Shareholders in Anant Singh’s Cape Town Film Studios (the old Dreamworld project) on Tuesday confirmed they had finalised agreements and contracts to conclude the R430m project.
The shareholder agreement was signed between Singh’s Videovision, HCI’s Sabido Investments, the Rico trust, the Helderberg African Chamber of Business and Cape Town export promotion agency, Wesgro.

Provincial government and city government invested R60m in Dreamworld – which has prudently been renamed Cape Town Film Studios. Western Cape premier Ebrahim Rasool described the R60m investment as “cheese in the trap” to catch the additional R400m of investment needed for the project.

Singh, the chairperson of Cape Town Film Studios, said that with the shareholder agreements in place critical mid-year targets in 2008 could now be met terms of the Environmental Management Plan and funding agreements.

These, he said, related to the upgrading of the R301 highway, bulk infrastructure and the studio buildings.

The Cape Town Film Studio will be located in Faure, just outside of Cape Town.

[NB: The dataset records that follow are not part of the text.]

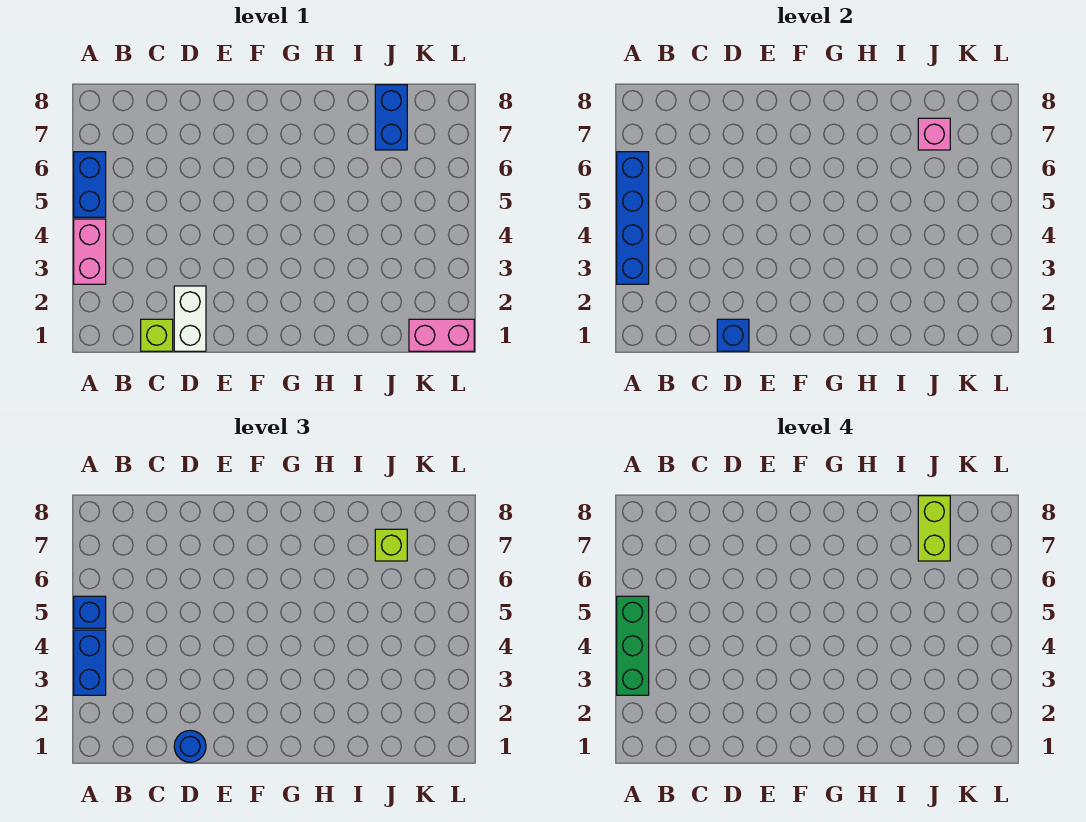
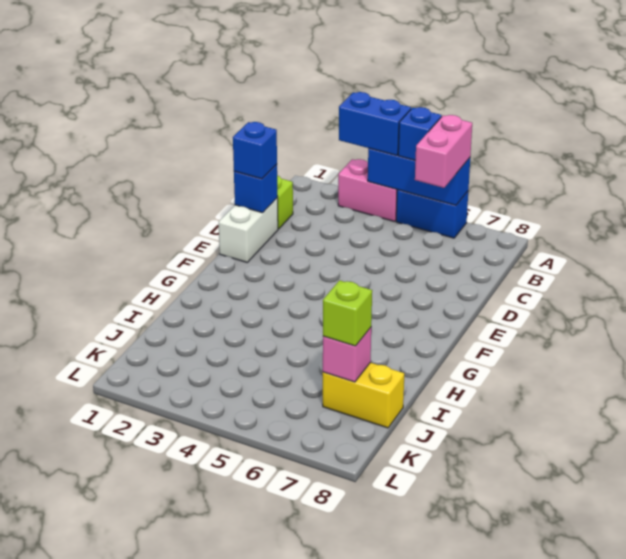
blue brick A3:A6 level 2 -> blue brick A4:A6 level 2
green brick A3:A5 level 4 -> none
white brick D1:D2 level 1 -> white brick D1:E1 level 1
blue round brick D1 level 3 -> blue brick D1 level 3
blue brick J7:J8 level 1 -> yellow brick J7:J8 level 1
lime brick J7:J8 level 4 -> none
pink brick K1:L1 level 1 -> pink brick A6:B6 level 3

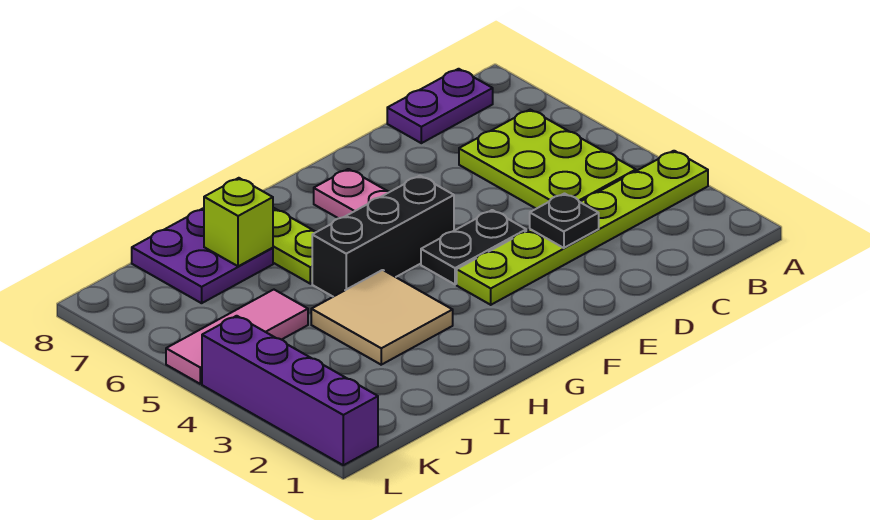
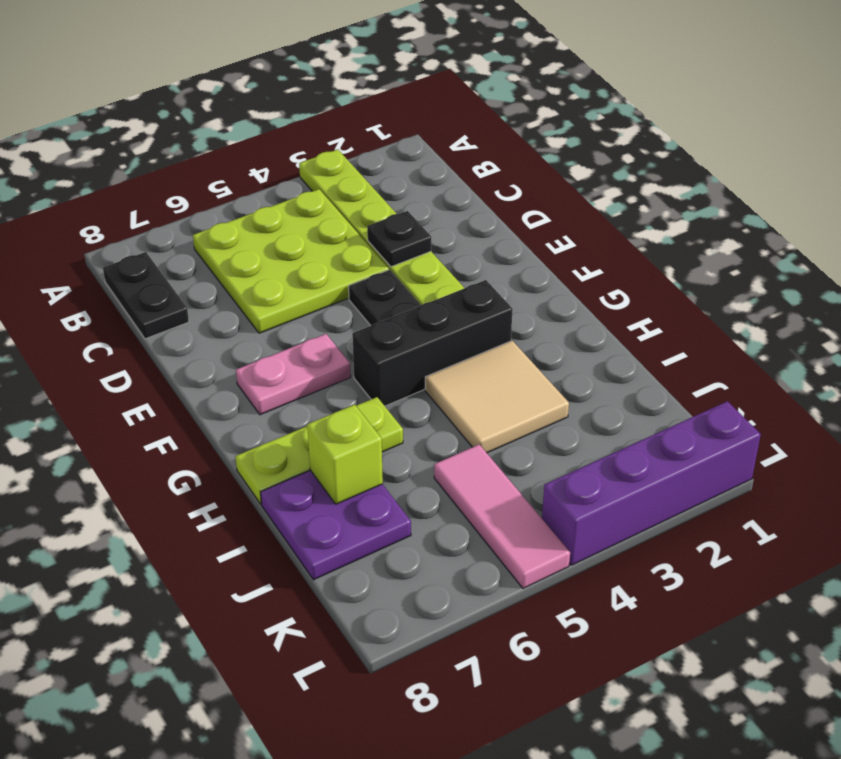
lime plate B4:C6 level 1 -> lime plate B4:D6 level 1
purple plate B8:C8 level 1 -> black plate B8:C8 level 1
black brick F5:H5 level 1 -> black brick G3:G5 level 1

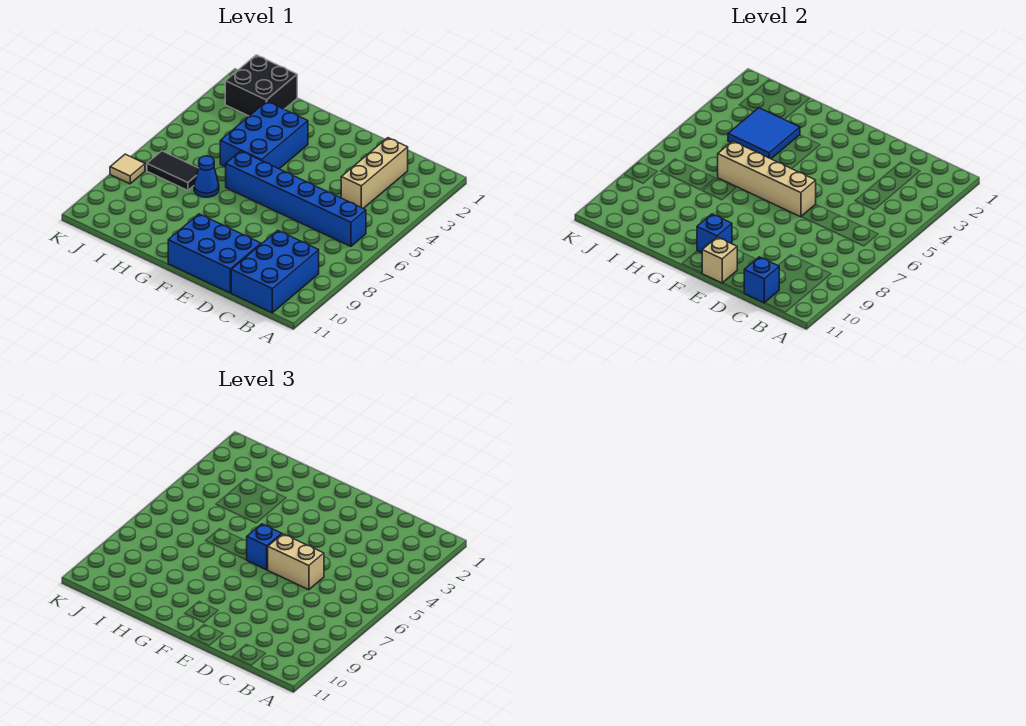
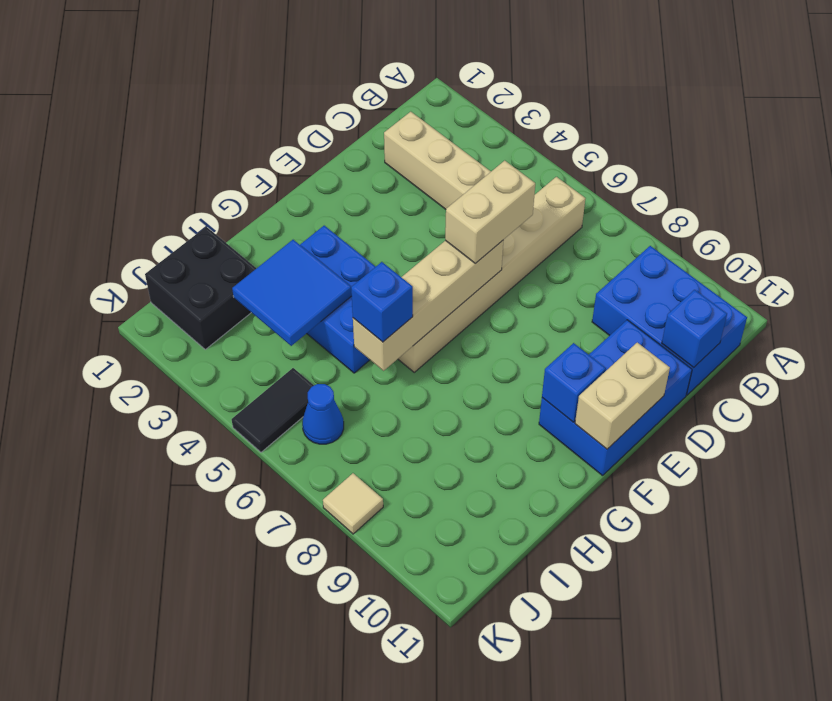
blue brick B6:G6 level 1 -> tan brick B6:G6 level 1
tan brick E11 level 2 -> tan brick E11:F11 level 2
blue brick F6 level 3 -> blue brick H6 level 3
blue cone H7 level 1 -> blue cone J6 level 1
black tile I7:J7 level 1 -> black tile J5:K5 level 1

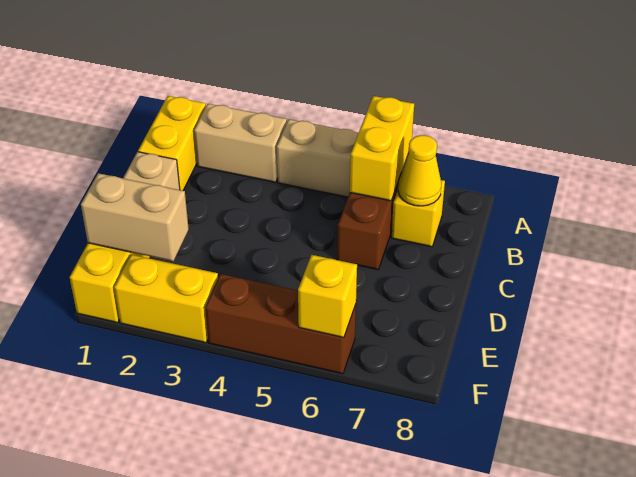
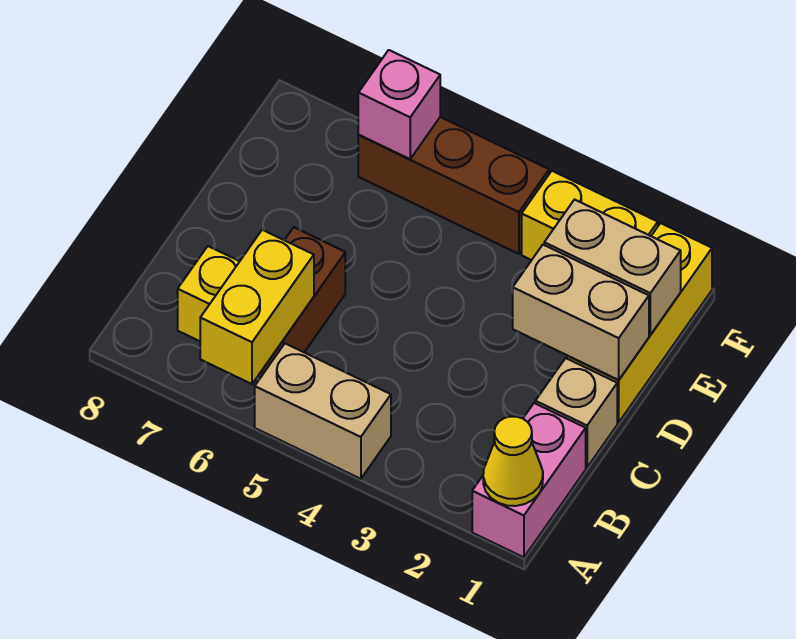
yellow brick A1:B1 level 1 -> pink brick A1:B1 level 1
tan brick A2:A3 level 1 -> tan brick D1:D2 level 2
yellow cone B7 level 2 -> yellow cone A1 level 2
yellow brick F6 level 2 -> pink brick F6 level 2

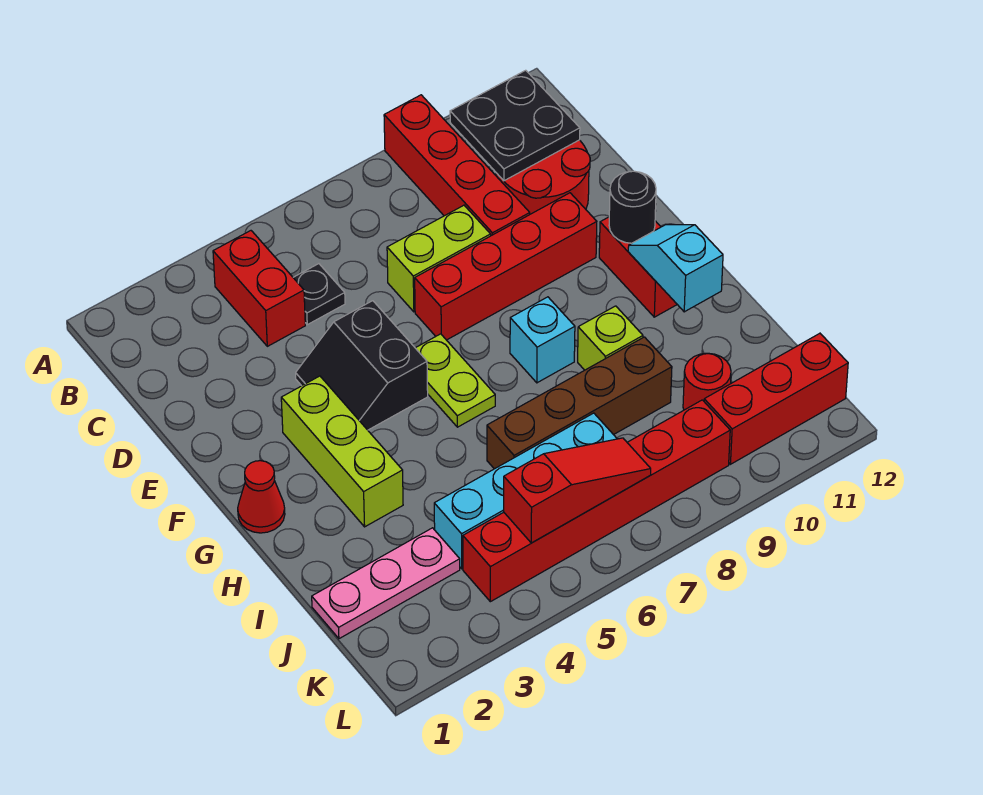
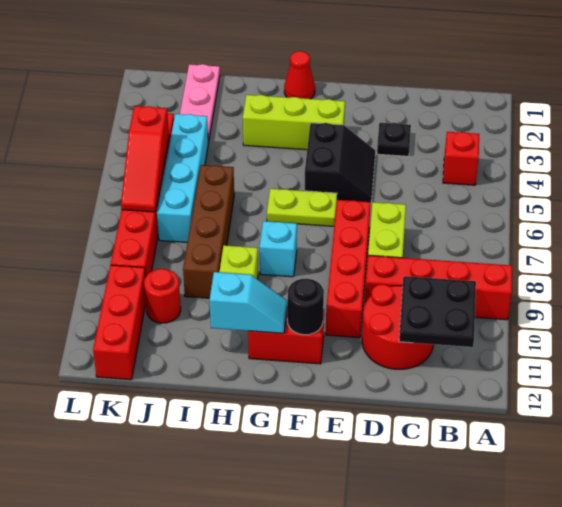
red brick B4:C4 level 1 -> red brick B4 level 1
black plate C5 level 1 -> black plate D3 level 1
black slope E4:F5 level 1 top 5 -> black slope E4:F5 level 1 top F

Singh reckoned the studio could boost the local economy by creating thousands jobs in the construction phase over the next three years. He added that many jobs would be permanent once the film studio was operational.

The Western Cape attracts a surfeit of international film work every year, ranging from commercials to full length feature movies.

The Cape Film Commission estimated that the industry has a direct annual turnover of more than R2.65bn and estimated to have contributed an indirect annual turnover of more than R3.5bn to the country’s GDP through the multiplier effect.